Mediation is not counselling or reconciliation, or to explore old dynamics. Rather, it can offer meetings to provide an effective mechanism to air issues and search for agreement on practical matters for the future. I have found that even when people seem to be miles apart, the differences may not be as great as they first appeared. Mediation can assist by keeping the focus on practical issues and solving joint problems, avoiding drifting into past hurts and anger.   

You might have already tried to have conversations about apparently easy or innocuous issues, such as dates for holidays, or sharing items from the home, and found it is hard to get a simple matter agreed. More involved matters such as sharing the assets of the relationship or fundamental disagreements as to where children should live are even harder to tackle if relations are not calm.

A mediator’s first step is to talk to both people, with some separate time for each, to explain the process and see if they would be happy to use mediation. If the situation is very fraught, it is possible for parties not to have direct conversations, but to hold discussions through the mediator instead.  This can be in separate rooms, or the use of zoom or skype technology.

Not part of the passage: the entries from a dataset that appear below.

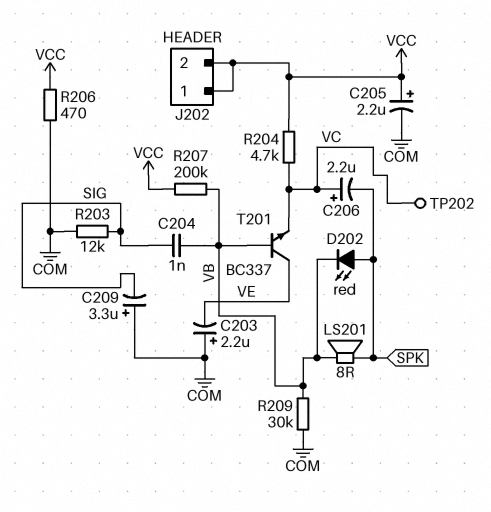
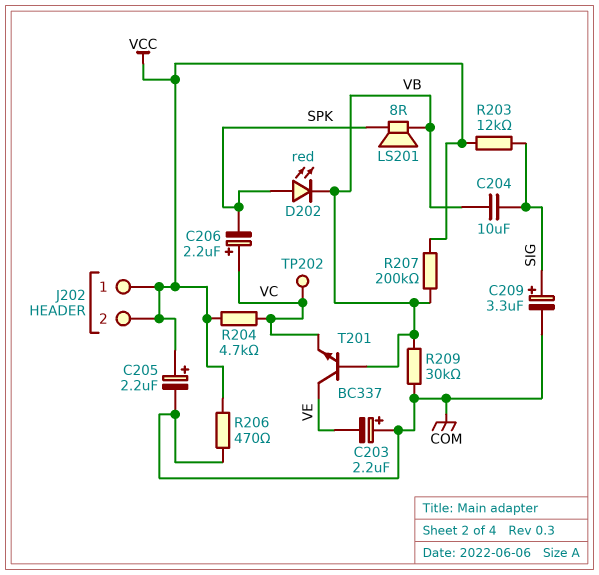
C204: 1nF (SIG, VB) -> 10uF (SIG, VB)
C209: 3.3uF (plus COM, minus SIG) -> 3.3uF (plus SIG, minus COM)
R203: 12k (COM, SIG) -> 12k (SIG, VCC)

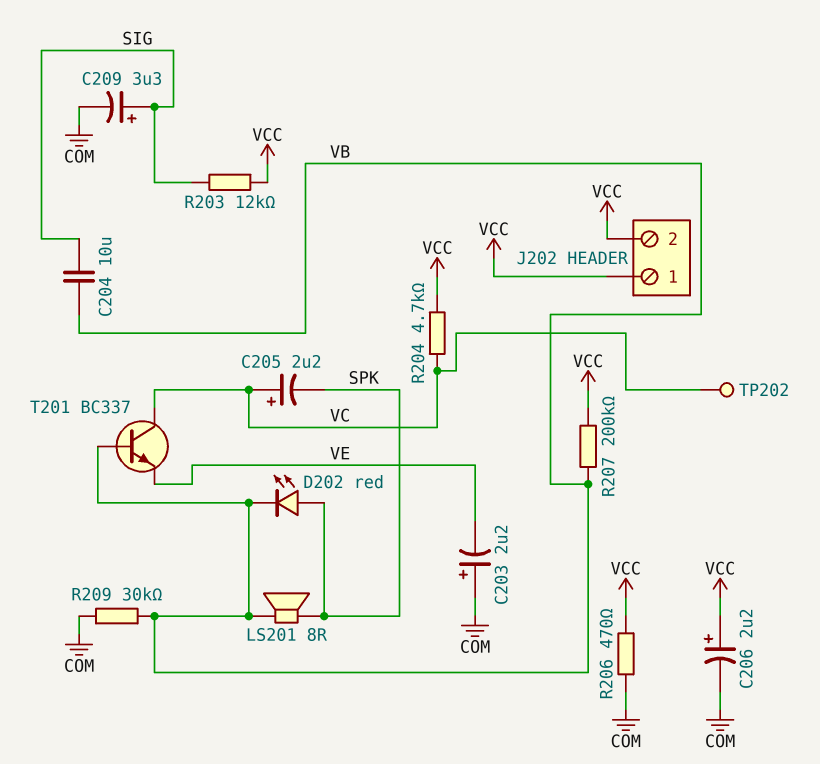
C205: 2.2uF (plus VCC, minus COM) -> 2.2uF (plus VC, minus SPK)
C206: 2.2uF (plus VC, minus SPK) -> 2.2uF (plus VCC, minus COM)
T201: NPN BC337 (B VB, C VE, E VC) -> NPN BC337 (B VB, C VC, E VE)

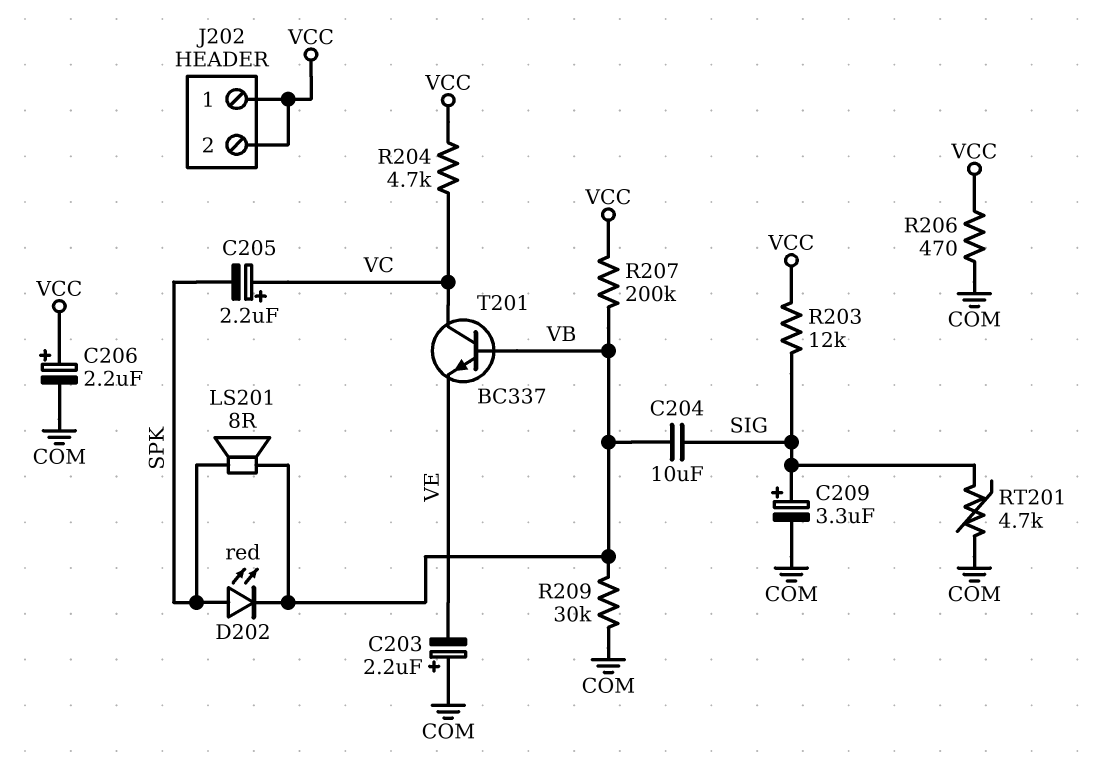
RT201: none -> 4.7k (COM, SIG)
TP202: test point (VC) -> none

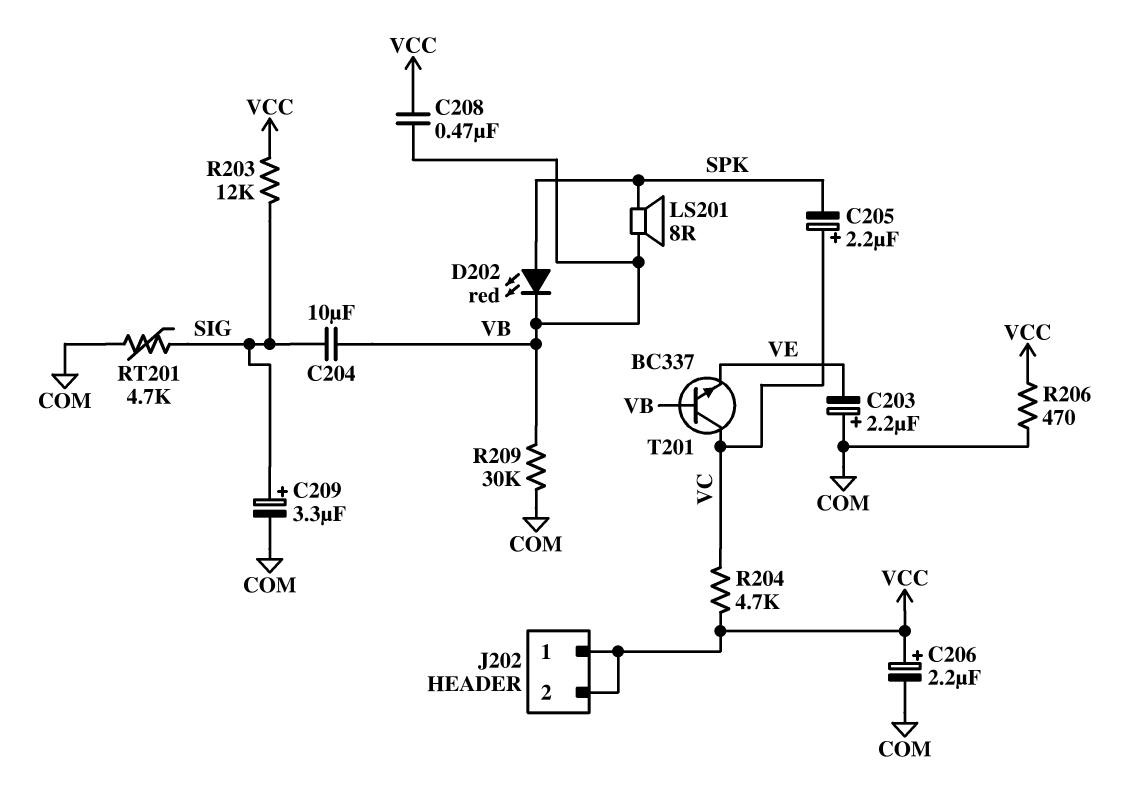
C208: none -> 470nF (VB, VCC)
R207: 200k (VB, VCC) -> none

If you agree on arrangements for children, a shared written record is prepared. It does not usually have to go through the Court process unless it began in Court.   Mediated financial divorce agreements need to go through Court to become binding, and this is usually something that can be done through an on-line process through your solicitor. 

If you have any questions to ask about this article or any other articles in previous

months, please contact me at [email protected].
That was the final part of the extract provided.